Piper+Files - apache/ctakes GitHub Wiki
Create custom pipelines to extract more information than is available through the Default Clinical Pipeline. Special Analysis Engines are in various cTAKES modules. Analysis Engines can be removed or added to pipelines to obtain desired results.
There are four methods available to create custom pipelines.
-
XML Descriptor files are the original method used to create pipelines in Apache UIMA™. Though self-descriptive, they are verbose and error prone.
-
uimaFIT™ enables creation of pipelines through Java code. This greatly simplifies unit testing and experimentation.
-
The PipelineBuilder class in ctakes-core is a facade for uimaFIT™ factories and objects.
-
Piper files are a modern equivalent of the XML descriptor files. Piper files list basic commands and parameters in a flat format.
Command | Parameter 1 | Parameters 2-n | Description |
---|---|---|---|
package | package path | Add to known packages. Shortens load and add specifications. | |
load | Piper file path | Load external piper file. | |
set | name=value | <name=value ...> | Add global parameter values. |
cli | name=char | <name=char ...> | Add global parameter values based upon command-line character option values. |
reader | CR name | <name=value ...> | Set the collection reader for pipeline input data. |
add | AE or CC name | <name=value ...> | Add AE/CC to pipeline. |
addDescription | AE or CC name | <value ...> | Add AE/CC to pipeline using its .createAnnotatorDescription method. |
addLogged | AE or CC name | <name=value ...> | Add AE/CC to pipeline with Start/Finish logging. |
addLast | AE or CC name | <name=value ...> | Add AE/CC to the end of pipeline. Useful if the pipeline is meant to be extended. |
writeXmis | output directory | Add XMI writer to the pipeline. | |
// # ! | comment text | Line Comment. |
Table 1. Standard Piper commands. A complete runnable pipeline can be created using only add commands.
-
Create an empty text file. The standard file extension for piper files is
.piper
-
Set a reader for your pipeline. To set values to parameters used by the reader class, simply add one or more
name=value
pairs after the class name. -
add annotation engines and cas consumers to your pipeline. To set values to parameters used by the annotation engine class, simply add one or more
name=value
pairs after the class name. -
load common groups of components from another piper file. See Table 2 for piper files in cTAKES.
-
reader, load and add* commands all take class names or file directories as their first parameter.

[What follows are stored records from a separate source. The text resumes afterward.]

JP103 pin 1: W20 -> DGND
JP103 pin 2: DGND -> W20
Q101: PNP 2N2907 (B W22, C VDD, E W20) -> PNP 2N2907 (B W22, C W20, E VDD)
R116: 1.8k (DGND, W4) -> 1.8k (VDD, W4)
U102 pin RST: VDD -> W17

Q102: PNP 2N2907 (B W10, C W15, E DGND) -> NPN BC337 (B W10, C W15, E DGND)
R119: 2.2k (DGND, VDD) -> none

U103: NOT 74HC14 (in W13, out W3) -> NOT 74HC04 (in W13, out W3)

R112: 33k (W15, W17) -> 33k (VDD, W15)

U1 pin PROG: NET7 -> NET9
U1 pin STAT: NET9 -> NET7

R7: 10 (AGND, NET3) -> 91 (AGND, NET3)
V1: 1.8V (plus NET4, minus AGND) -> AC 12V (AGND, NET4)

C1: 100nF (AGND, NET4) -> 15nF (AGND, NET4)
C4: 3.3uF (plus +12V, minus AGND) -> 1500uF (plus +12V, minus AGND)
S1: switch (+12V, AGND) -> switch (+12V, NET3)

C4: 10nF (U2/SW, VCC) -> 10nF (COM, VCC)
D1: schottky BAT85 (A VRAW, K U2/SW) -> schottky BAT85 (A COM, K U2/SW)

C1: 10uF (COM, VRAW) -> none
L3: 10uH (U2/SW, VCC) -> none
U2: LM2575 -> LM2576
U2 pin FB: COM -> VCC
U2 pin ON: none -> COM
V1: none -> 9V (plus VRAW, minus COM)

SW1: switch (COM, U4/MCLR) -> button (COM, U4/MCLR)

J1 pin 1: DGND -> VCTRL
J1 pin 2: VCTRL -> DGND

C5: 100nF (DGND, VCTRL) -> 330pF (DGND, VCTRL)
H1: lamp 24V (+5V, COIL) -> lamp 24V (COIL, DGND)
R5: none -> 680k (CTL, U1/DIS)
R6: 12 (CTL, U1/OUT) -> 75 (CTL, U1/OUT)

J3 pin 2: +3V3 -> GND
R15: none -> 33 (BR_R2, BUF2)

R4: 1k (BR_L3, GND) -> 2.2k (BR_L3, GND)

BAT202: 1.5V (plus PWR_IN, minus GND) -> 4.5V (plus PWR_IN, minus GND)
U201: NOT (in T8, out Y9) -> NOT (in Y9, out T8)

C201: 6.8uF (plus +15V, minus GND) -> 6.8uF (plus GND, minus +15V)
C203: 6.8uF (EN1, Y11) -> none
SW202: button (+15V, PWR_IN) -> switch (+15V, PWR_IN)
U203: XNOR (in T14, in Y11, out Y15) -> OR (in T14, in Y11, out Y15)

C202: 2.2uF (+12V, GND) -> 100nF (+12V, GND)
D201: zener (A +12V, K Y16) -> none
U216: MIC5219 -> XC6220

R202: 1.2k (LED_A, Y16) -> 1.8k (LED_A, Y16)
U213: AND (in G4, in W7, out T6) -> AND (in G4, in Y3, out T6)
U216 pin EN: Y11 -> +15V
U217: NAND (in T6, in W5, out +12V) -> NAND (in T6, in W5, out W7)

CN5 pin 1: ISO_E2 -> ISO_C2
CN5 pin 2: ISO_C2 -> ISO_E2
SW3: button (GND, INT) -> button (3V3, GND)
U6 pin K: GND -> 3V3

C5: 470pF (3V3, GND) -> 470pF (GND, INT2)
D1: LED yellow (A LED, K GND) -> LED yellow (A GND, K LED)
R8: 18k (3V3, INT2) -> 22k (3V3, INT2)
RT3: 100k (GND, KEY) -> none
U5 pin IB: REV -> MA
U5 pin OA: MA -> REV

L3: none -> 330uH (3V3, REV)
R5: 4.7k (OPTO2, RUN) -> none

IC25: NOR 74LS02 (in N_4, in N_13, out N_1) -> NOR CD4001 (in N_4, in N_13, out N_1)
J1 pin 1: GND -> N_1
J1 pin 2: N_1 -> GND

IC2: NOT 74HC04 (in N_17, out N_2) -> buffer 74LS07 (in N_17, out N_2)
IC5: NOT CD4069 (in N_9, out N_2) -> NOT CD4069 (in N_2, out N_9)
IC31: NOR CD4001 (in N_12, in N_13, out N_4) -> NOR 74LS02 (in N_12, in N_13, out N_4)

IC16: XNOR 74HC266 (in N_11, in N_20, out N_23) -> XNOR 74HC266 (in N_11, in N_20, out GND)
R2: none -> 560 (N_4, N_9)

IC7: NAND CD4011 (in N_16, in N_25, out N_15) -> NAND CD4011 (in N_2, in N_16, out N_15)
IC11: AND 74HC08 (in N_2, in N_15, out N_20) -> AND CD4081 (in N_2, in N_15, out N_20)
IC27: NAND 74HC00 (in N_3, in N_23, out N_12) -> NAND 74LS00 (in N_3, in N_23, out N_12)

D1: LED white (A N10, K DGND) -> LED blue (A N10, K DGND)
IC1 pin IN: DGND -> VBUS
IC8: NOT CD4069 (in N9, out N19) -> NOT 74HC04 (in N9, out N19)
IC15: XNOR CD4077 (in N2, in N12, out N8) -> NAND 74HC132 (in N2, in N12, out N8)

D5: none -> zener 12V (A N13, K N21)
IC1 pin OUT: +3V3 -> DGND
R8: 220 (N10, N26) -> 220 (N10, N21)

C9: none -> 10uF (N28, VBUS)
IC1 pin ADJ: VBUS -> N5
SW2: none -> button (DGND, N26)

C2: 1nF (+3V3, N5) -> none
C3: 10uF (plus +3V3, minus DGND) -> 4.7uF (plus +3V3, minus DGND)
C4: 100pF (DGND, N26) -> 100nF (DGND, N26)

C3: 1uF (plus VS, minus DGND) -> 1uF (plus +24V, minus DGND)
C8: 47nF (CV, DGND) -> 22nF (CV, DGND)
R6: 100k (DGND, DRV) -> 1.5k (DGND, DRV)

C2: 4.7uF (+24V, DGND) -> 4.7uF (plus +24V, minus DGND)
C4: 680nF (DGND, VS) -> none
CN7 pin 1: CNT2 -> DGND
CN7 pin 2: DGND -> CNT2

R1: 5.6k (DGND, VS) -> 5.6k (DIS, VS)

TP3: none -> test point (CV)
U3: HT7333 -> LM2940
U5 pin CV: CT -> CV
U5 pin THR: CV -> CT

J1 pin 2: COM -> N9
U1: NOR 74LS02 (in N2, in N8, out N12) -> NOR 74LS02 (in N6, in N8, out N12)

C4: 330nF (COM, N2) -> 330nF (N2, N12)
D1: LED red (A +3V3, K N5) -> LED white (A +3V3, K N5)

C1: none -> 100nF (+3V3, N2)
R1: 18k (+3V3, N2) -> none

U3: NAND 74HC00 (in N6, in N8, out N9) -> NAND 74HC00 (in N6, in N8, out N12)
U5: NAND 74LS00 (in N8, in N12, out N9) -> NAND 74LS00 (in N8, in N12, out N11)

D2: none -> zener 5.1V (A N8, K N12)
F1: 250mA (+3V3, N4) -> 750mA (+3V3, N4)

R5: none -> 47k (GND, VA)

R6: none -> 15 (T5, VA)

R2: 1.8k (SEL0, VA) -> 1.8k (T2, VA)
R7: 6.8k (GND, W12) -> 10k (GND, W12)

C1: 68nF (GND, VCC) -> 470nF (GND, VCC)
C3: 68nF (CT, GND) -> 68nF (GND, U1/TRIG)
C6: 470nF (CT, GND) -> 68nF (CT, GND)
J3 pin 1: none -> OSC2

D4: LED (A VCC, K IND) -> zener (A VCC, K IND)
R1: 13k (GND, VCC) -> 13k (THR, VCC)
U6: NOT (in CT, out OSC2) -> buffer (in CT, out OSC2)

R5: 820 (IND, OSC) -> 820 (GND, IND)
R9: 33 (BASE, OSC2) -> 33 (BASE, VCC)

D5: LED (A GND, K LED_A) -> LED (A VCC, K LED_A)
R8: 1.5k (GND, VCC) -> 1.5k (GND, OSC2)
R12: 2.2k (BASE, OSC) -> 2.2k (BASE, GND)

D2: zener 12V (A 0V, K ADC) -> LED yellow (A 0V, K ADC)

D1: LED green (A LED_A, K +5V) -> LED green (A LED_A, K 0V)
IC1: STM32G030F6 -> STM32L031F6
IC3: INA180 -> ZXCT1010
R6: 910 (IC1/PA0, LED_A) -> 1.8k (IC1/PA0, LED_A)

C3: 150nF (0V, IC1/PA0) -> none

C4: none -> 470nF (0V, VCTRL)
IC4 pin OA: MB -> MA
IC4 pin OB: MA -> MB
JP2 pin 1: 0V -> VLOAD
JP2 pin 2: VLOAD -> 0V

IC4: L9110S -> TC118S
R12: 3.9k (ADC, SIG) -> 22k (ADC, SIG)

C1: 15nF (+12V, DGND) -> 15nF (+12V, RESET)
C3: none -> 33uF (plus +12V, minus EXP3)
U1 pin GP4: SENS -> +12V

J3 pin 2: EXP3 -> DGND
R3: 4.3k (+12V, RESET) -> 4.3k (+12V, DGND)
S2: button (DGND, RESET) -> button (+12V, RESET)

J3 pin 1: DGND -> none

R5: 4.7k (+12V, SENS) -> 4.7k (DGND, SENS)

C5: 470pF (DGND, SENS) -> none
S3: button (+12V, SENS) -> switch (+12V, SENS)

If the class is not in a standard cTAKES module's cr__ae or cc package, or a piper file is not in a standard module's pipeline/ directory then the package or path must be specified for that component / file. -
Use package to simplify adding multiple pipeline components from a package not standard to cTAKES.
-
Use set to assign a value to a parameter used by following components.
*A
name=value
pair on a component line will, for that component, override a set parameter value. -
cli is a special type of set that sets a parameter to some value entered by the User on a command line.
* cli can only be used with the PiperFileRunner class, the bin/runPiperFile script or the Piper File Submitter GUI.
* Reserved parameters unavailable for cli are listed in Table 3. -
addDescription is a special type of add that utilizes a component's static
addDescription(..)
method.* Use with care as not all components have such a method.
-
Use addLogged to ensure a component's start and finish time are logged. This is useful for debugging and profiling some components.
-
Use addLast to ensure that a component, such as a writer, executes at the end of a pipeline. Multiple components can be added with addLast.
* writeXmis is a convenience command. "**writeXmis** my/output
" is equivalent to "**add** FileTreeXmiWriter OutputDirectory=my/output
". -
name=value
pairs can accept comma-delimited arrays:ArrayParm=this,is,an,array
* Texts enclosed in quotes are not arrays:NotArrayParm="this,is,just,text"
-
To run a piper file from the command line, execute the script
bin/runPiperFile -p path/to/piper
-
To run a piper from code use the
main(..)
method ofPiperFileRunner
in ctakes-core, or more directly use thePiperFileReader
class in ctakes-core. -
There are examples of piper file use in the ctakes-examples module.
-
A piper file can also be loaded and run by the Simple Pipeline Fabricator GUI and the Piper File Submitter GUI.
This wiki contains a list of standard piper files distributed with cTAKES.
Diagram 1. Piper files used in the cTAKES default Clinical Pipeline. Upper left is DefaultFastPipeline.piper
cli | Equivalent Parameter Name | Description |
---|---|---|
-p | Piper | Location of a Piper file. |
-i | InputDirectory | Directory for all input files. |
-o | OutputDirectory | Directory for all output files. |
-s | SubDirectory | Subdirectory for files. |
-l | LookupXml | Path to fast dictionary lookup xml. |
--key | umlsKey | UMLS user key. |
Table 3. Standard cli characters and their corresponding parameter names.